First of all, some good news for people who like the idea of hereditary peers in the House and have some idea of history: we now have a Duke of Wellington in Parliament as the latest holder of that title has just been elected by Conservative Peers to the House of Lords.
It would have been nice to report that it was a "damn close run thing" as the Duke is supposed to have said or "It has been a damned nice thing — the nearest run thing you ever saw in your life" as he actually said to Thomas Creevey but this blog has to record that the 9th Duke won hands down.
A total of 48 other hereditary Conservative peers voted in the election under the alternative vote system and, after four transfers of votes, the Duke ended up with 21 votes, beating the Marquess of Abergavenny and the Earl of Harrowby, who picked up six votes each.What was that about wanting politicians who have experience outside politics?
Before the vote, the 70-year-old peer said: “I have aspired to serve in the Lords since I first became interested in politics. I stood for the House of Commons in 1974 and was elected to the European parliament in 1979 for two terms.
“Since then I have been chairman of a life insurance company, a luxury goods company and a fund management company. I have been a commissioner of English Heritage and am currently chairman of the Council of King’s College, London.”
Moving on to related matters. Tuesday saw a long debate in the House of Lords about future developments and reforms. I intend to write more about that debate, which I have not finished reading yet. Right now, I want to turn my attention to Lord Pearson's Motion to Resolve on which he spoke twice: once during the debate itself and once after it.

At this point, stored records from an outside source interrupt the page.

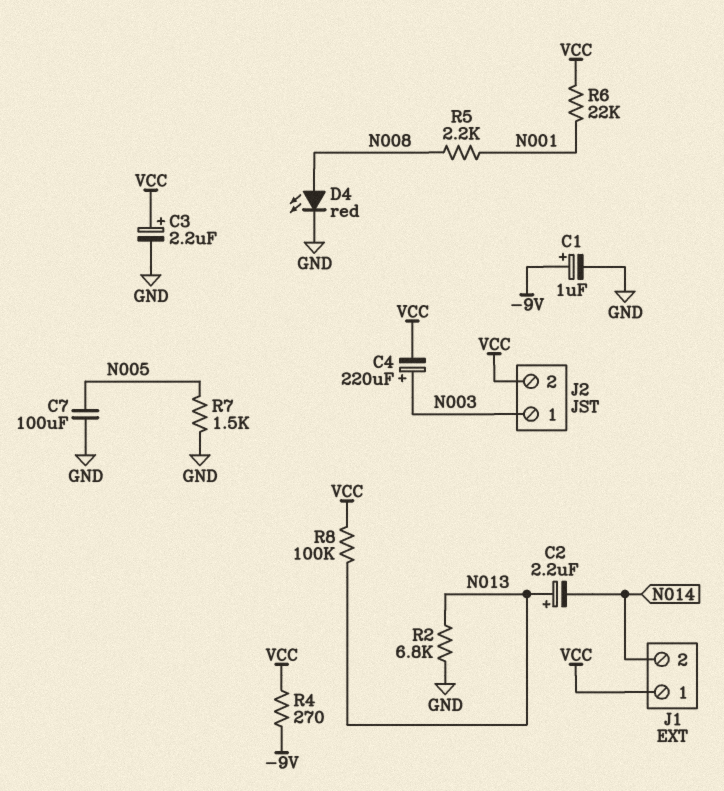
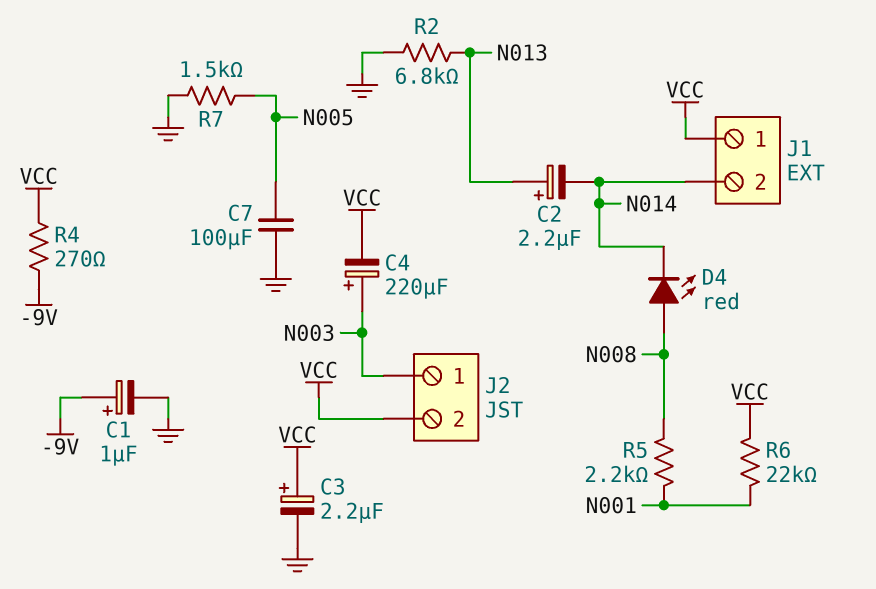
D4: LED red (A N008, K GND) -> LED red (A N008, K N014)
R8: 100k (N013, VCC) -> none

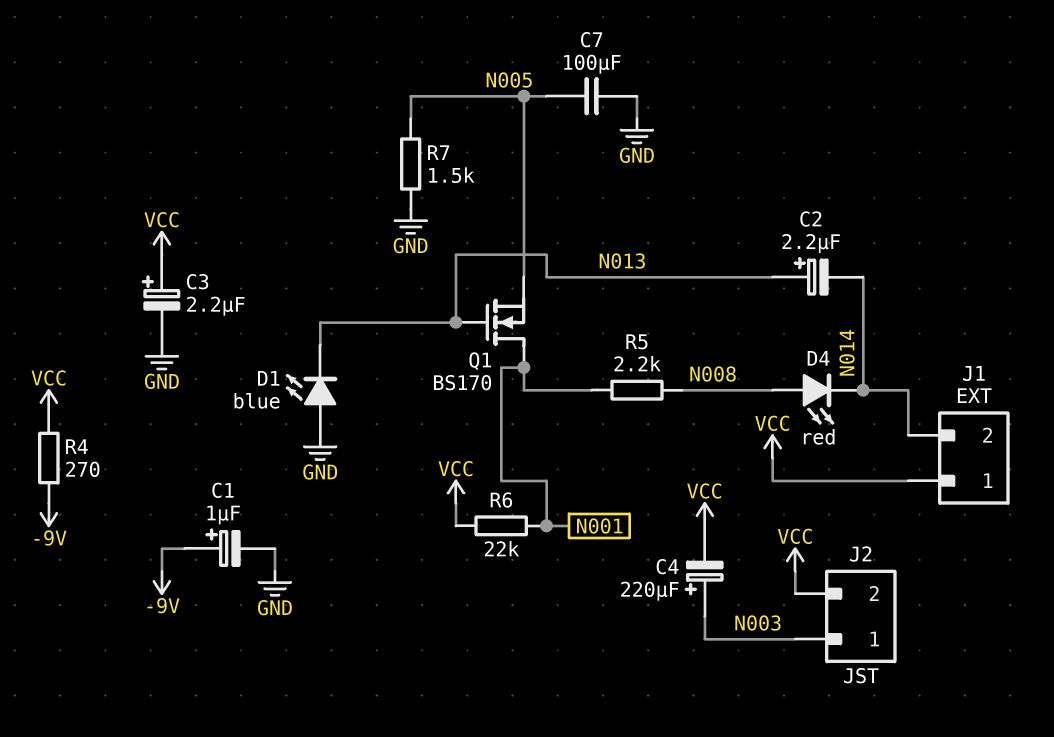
D1: none -> LED blue (A GND, K N013)
Q1: none -> NMOS BS170 (G N013, D N001, S N005)
R2: 6.8k (GND, N013) -> none

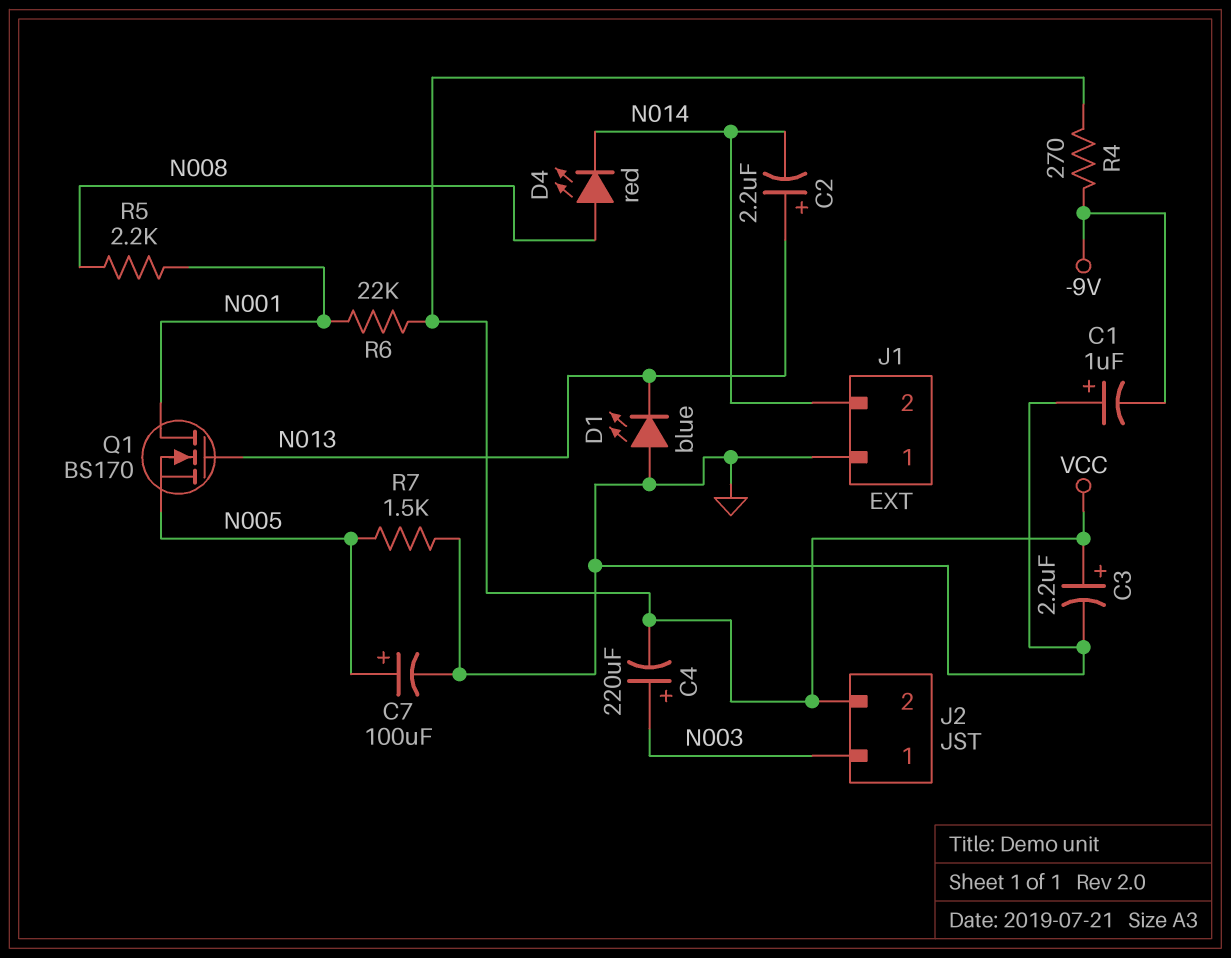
C1: 1uF (plus -9V, minus GND) -> 1uF (plus GND, minus -9V)
C7: 100uF (GND, N005) -> 100uF (plus N005, minus GND)
J1 pin 1: VCC -> GND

As I shall say in future postings I did not agree with everything the noble lord said in his main speech though I do not disagree with his fight for more UKIP peers, given the fact that the Prime Minister decided to give a peerage to a number of Lib-Dim politicians whose great achievement was to lose their seats in the May General Election. I also found his comments at the end of the debate interesting and useful for anyone who wishes to become involved in the discussion:
My Lords, I shall be extremely brief. The noble Earl, Lord Caithness, chided me for not including the Scottish National Party in my Motion and remarks. The reason for that omission is that, regrettably, it does not want any seats here, let alone the 35 which its performance at the last general election would give it under the Liberal Democrat coalition policy.Will the Prime Minister pay attention to that and any future debates? Who can tell?
One other important suggestion has been brought home to me during this lengthy but creative debate. We should not concentrate so much on the total size of your Lordships’ House as on average daily attendance. The Library tells me that, as of last week, actual membership was 775, but our average daily attendance is only 483. Yet, before most of the hereditary Peers left us in 1999, we numbered some 1,325 Peers, but the average daily attendance was only some 446, so it is not much more today. Of course, it is daily attendance that costs taxpayers money. Peers who do not attend do not get the daily allowance. If the public understood that better it might do something for our suffering reputation.
That said, I am most grateful to all noble Lords who have supported me. Ever an optimist, I hope that the Prime Minister will take note of our debate. I beg to ask leave to withdraw my Motion.
The figures and the fact that Peers get paid expenses for daily attendance only are worth noting, however.